PM2.5 Prediction Model Performance and Variable Impact Analysis Using SHAP

  • 정용진 (한국기술교육대학교 전기전자통신공학과) ;
  • 오창헌 (한국기술교육대학교 전기전자통신공학과)
  • Yong-jin, Jung (Department of Electrical, Electronics and Communication Engineering, Korea University of Technology and Education (KOREATECH)) ;
  • Chang-Heon Oh (Department of Electrical, Electronics and Communication Engineering, Korea University of Technology and Education (KOREATECH))
  • 투고 : 2024.10.07
  • 심사 : 2024.10.29
  • 발행 : 2024.10.31

초록

본 논문에서는 SHAP을 사용하여 변수들이 예측 값에 어떠한 영향을 주었는지 분석하였다. DNN과 LSTM 알고리즘을 사용하여 PM2.5에 대한 예측 모델을 설계하였다. 학습 및 테스트 데이터는 기상데이터와 대기오염물질데이터를 상관분석을 통해 선별하여 구성하였다. 두 예측 모델에 대해 RMSE와 AQI의 범주에 대한 정확도를 확인하였으며, SHAP을 이용하여 두 모델의 예측 값에 대해 변수들의 기여도를 확인하였다. 공통적으로 대기오염물질 데이터가 PM2.5를 예측 하는 과정에서 기여도가 높은 것을 확인하였으며, 기상 데이터 중 온도가 두 모델의 예측 과정에서 기여도가 높은 것을 확인하였다. 그리고 기여도에 따른 영향력을 확인하였을 때, 두 모델이 공통적으로 온도, 풍속, 해면기압이 값이 높을 때 예측 값을 감소시키는 영향을 주며, 값이 낮을 때 예측 값을 증가시키는 영향을 주었다. NO2 , PM10, SO2의 경우 DNN 예측 모델과는 달리 LSTM 예측 모델에서는 값이 높을 때 예측 값의 양방향으로 영항을 주는 것을 확인하였다.

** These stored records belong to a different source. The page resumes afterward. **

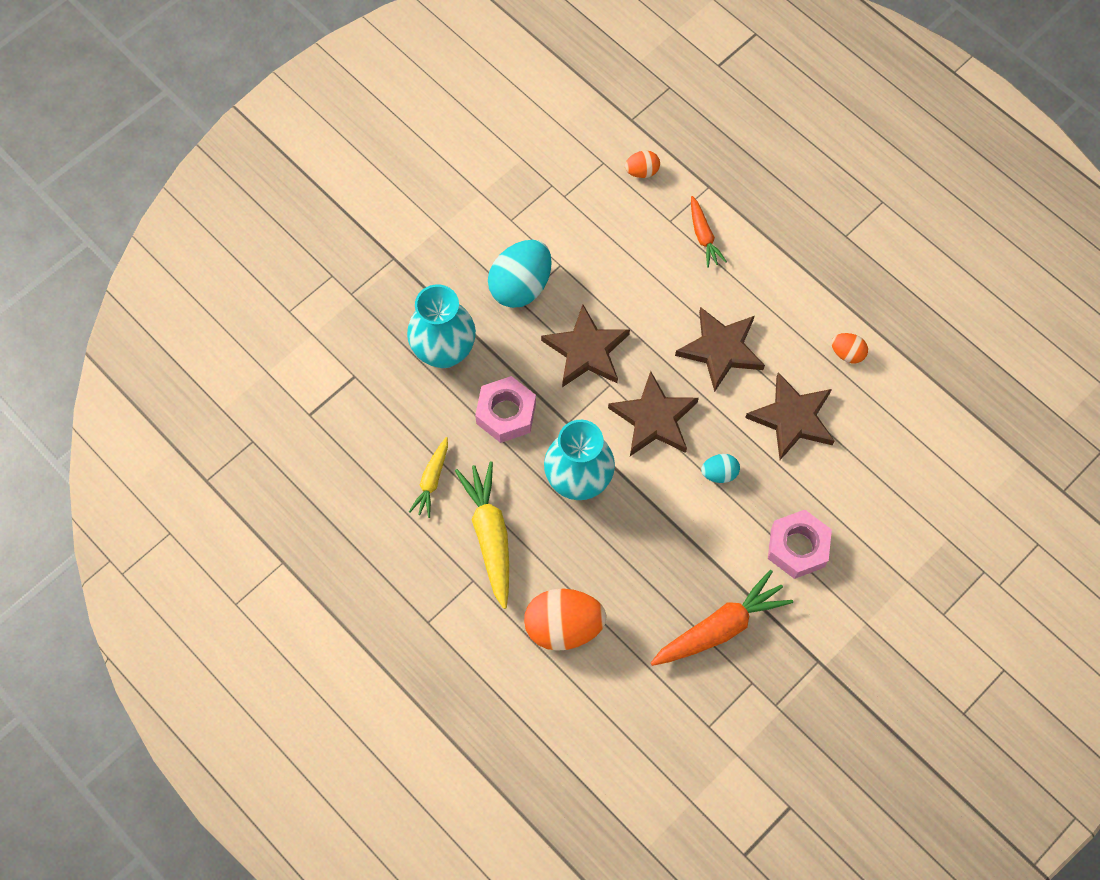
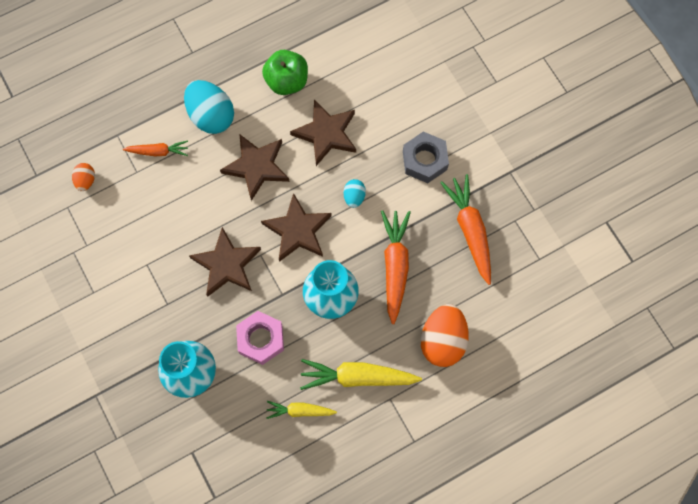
camera: 75 degrees left, 5 degrees up
(432, 480) = (300, 411): yellow carrot -> yellow carrot turned 150 degrees clockwise
(521, 286) = (155, 300): turquoise egg -> turquoise egg (211, 116)
(643, 545) = (395, 266): none -> orange carrot
(797, 547) = (424, 160): pink nut -> grey nut
(847, 353) = (287, 81): orange egg -> green apple

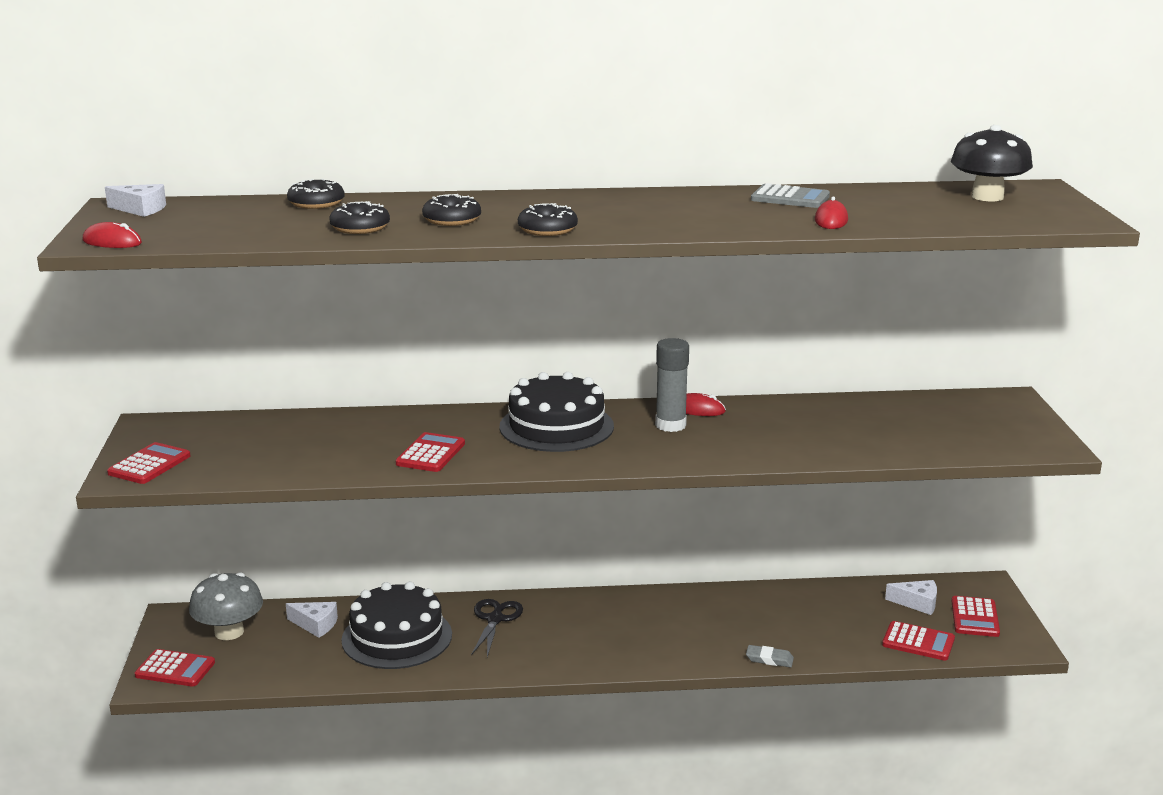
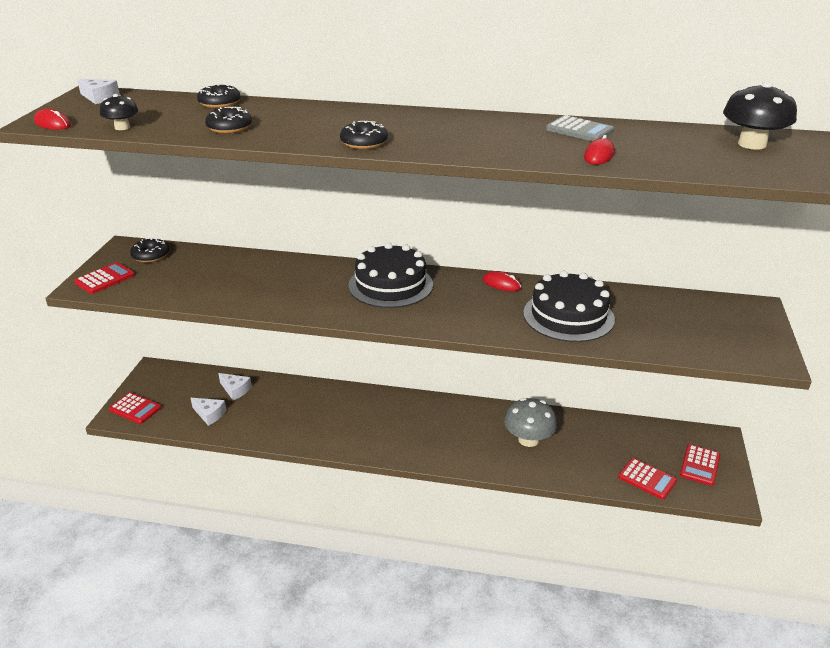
camera: 15 degrees right, 10 degrees up
(215, 238) = (122, 127): none -> black mushroom
(229, 632) = (180, 386): grey mushroom -> grey mushroom (528, 439)
(397, 637) = (282, 409): black cake -> black cake (568, 316)
(430, 454) = (290, 296): red calculator -> none
(452, 220) = (301, 127): black donut -> black donut (150, 255)
(495, 619) = (351, 406): black scissors -> none
(670, 425) = (474, 295): grey glue stick -> none
(769, 659) = (528, 473): grey eraser -> none
(917, 603) = (659, 445): white cheese -> white cheese (209, 414)

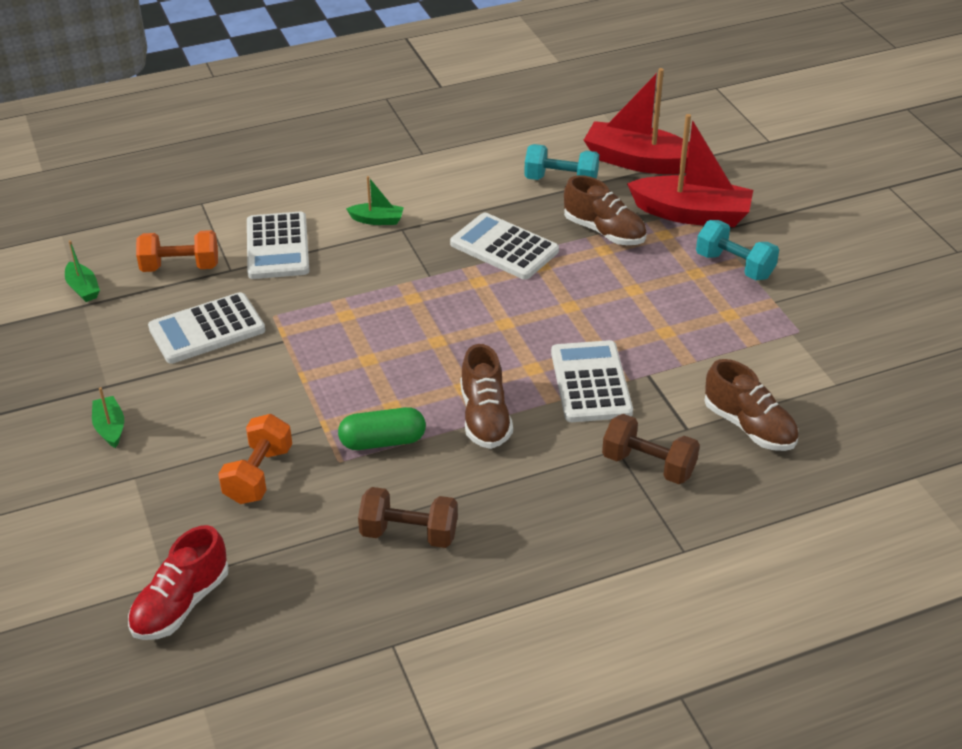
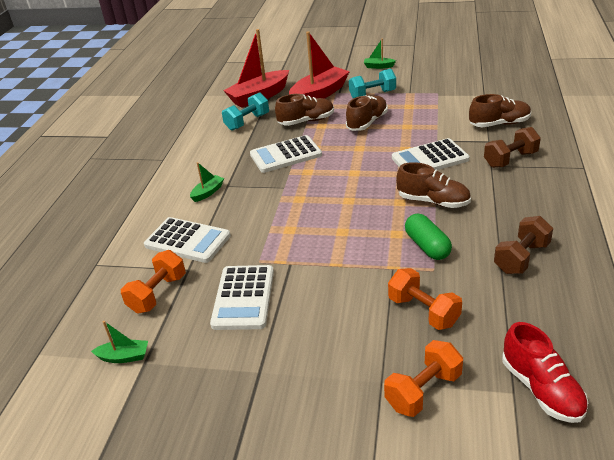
camera: 55 degrees left, 5 degrees down
(110, 428) = (312, 382): green boat -> green boat (378, 66)
(135, 512) = (423, 391): none -> orange dumbbell
(383, 441) = (427, 246): green capsule -> green capsule turned 45 degrees counterclockwise
(590, 382) = (430, 159): white calculator -> white calculator turned 45 degrees counterclockwise
(646, 289) = (367, 122): none -> brown shoe

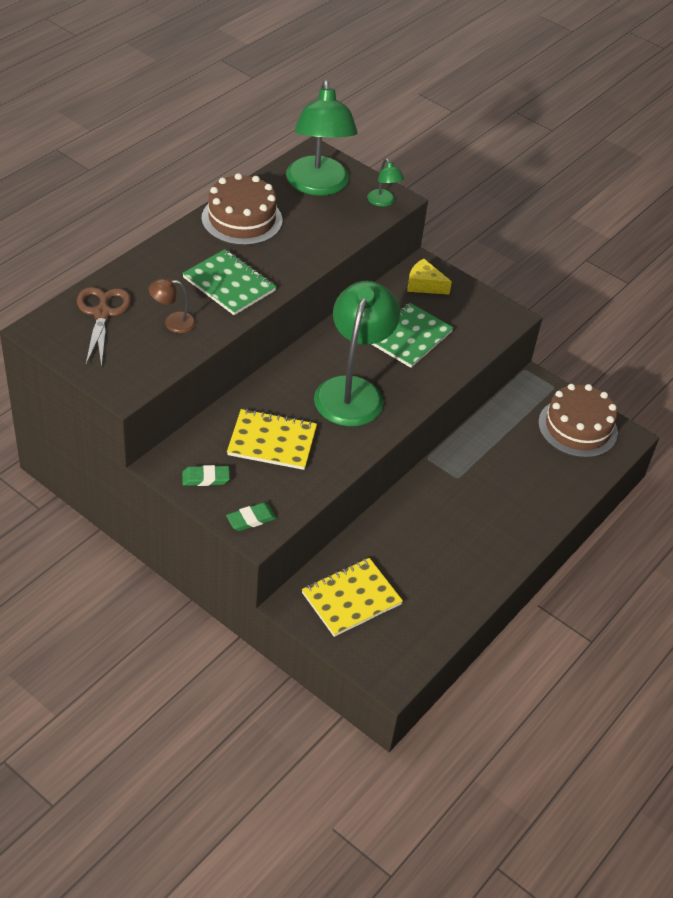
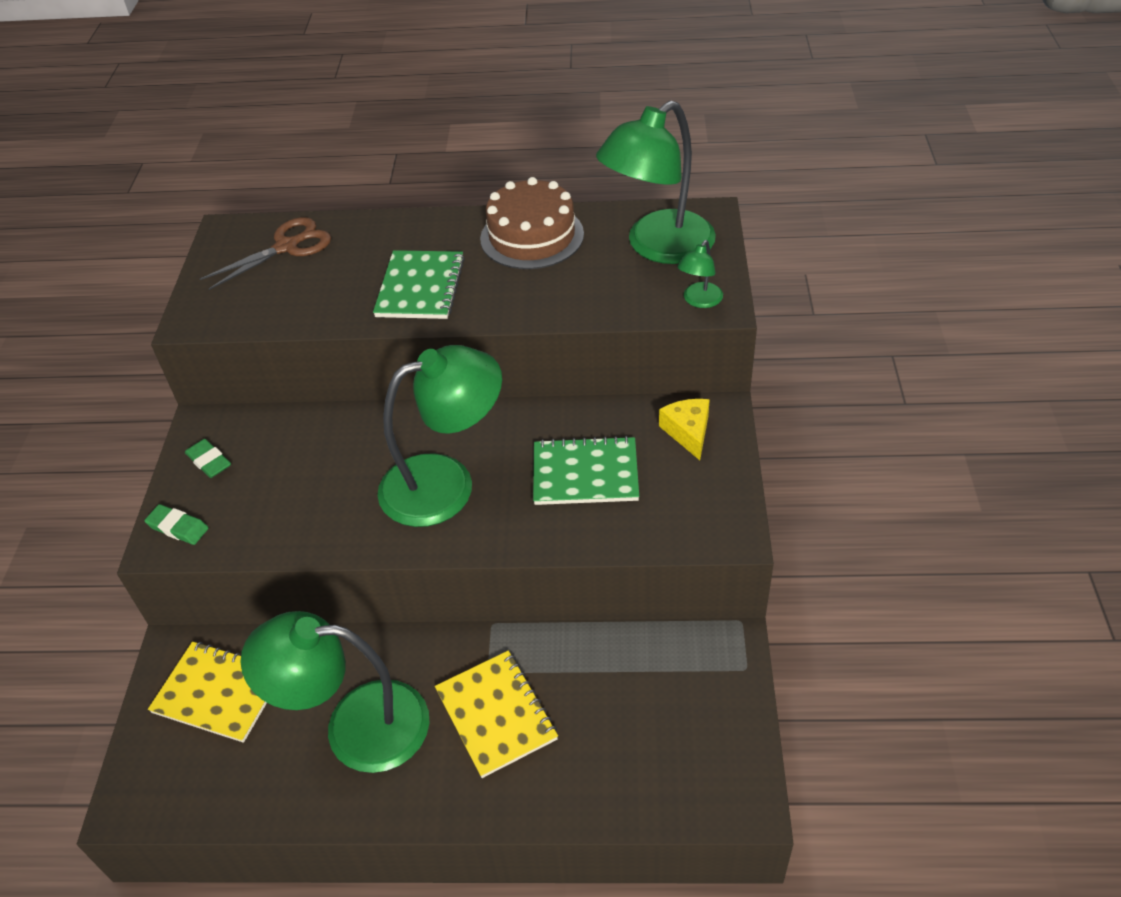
camera: 60 degrees right, 0 degrees up
(173, 322) = (321, 290): brown lamp -> none
(272, 441) = (305, 473): yellow notebook -> yellow notebook (496, 715)
(439, 550) = (355, 726): none -> green lamp
(577, 427) = (702, 738): brown cake -> none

Machine learning and deep learning are being researched in various fields and applied in real life. Designing reliable models is crucial, and understanding the results of these models is necessary. This paper analyzes the impact of variables on prediction values using SHAP. Prediction models for PM2.5 were designed using DNN and LSTM algorithms. The training and test data were composed by selecting weather data and air pollutant data through correlation analysis. The RMSE and accuracy for AQI categories were checked for both prediction models, with the LSTM algorithm showing slightly better performance. The contribution of variables to the prediction values of both models was confirmed using SHAP. It was found that air pollutant data had a high contribution in predicting PM2.5, and temperature among weather data had a high contribution in the prediction process of both models. Both models showed that high values of temperature, wind speed, and sea level pressure decreased prediction values, while low values increased them. For NO2 , PM10, and SO2, the LSTM model showed a bidirectional impact on prediction values, unlike the DNN model.

키워드

과제정보

This paper was supported by the Education and Research Promotion Program of KOREATECH in 2023.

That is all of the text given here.